5-Hour Workdays? 4-Day Workweeks? Yes, Please | Cal Newport
Mr. Rheingans is betting that we have this wrong. His experiment is premised on the idea that once you remove time-wasting distractions and constrain inefficient conversation about your work, five hours should be sufficient to accomplish most of the core activities that actually move the needle.
You know what, Mr. Rheingans might be on to something here. In my experience, when I've been working productively throughout the day, it is usually at the 5 hour mark that my brain starts slowing down. It is about that time when I would go to the break room, drink some water and think to myself, “my brain is fried.” Problem is, I still had 3 hours to go.
To support this new approach, he has employees leave their phones in their bags at the office and blocks access to social media on the company network. Strict rules reduce time spent in meetings (most of which are now limited to 15 minutes or less). Perhaps most important, his employees now check work email only twice each day — no drawn out back-and-forth exchanges fragmenting their attention, no surreptitious inbox checks while at dinner or on the sidelines of their kids’ sporting events.
I would be so down for something like this.

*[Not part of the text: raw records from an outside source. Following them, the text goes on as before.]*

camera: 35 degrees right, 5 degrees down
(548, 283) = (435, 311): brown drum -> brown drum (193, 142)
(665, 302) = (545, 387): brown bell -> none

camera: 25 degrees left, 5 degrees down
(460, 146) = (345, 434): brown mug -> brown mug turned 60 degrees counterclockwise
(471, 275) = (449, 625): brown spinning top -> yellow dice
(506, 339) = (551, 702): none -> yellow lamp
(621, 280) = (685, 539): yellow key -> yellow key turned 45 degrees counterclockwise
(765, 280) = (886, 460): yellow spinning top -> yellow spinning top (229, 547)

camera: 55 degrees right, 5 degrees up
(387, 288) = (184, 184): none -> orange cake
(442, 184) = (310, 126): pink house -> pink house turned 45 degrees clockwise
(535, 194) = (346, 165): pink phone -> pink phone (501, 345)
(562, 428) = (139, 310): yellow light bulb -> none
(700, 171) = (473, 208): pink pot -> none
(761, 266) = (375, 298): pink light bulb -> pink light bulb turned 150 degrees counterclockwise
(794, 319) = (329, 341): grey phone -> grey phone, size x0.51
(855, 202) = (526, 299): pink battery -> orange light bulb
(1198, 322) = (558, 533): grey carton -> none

I can 100% assure you, from my own experience, that if you take away an employee's phone, even for just a set amount of time, they will be more productive throughout the day. Less time spent in meetings means more time spent producing something of value, which can only be good. Less time spent checking email, means less interruptions in your work. Of course, these set of rules will only work if you do implement a 5 hour workday.
I hope more companies try out experiments like this in the future. If proven successful, then more companies would be willing to try it out, which could mean a definite improvement in work to life balance for most office workers.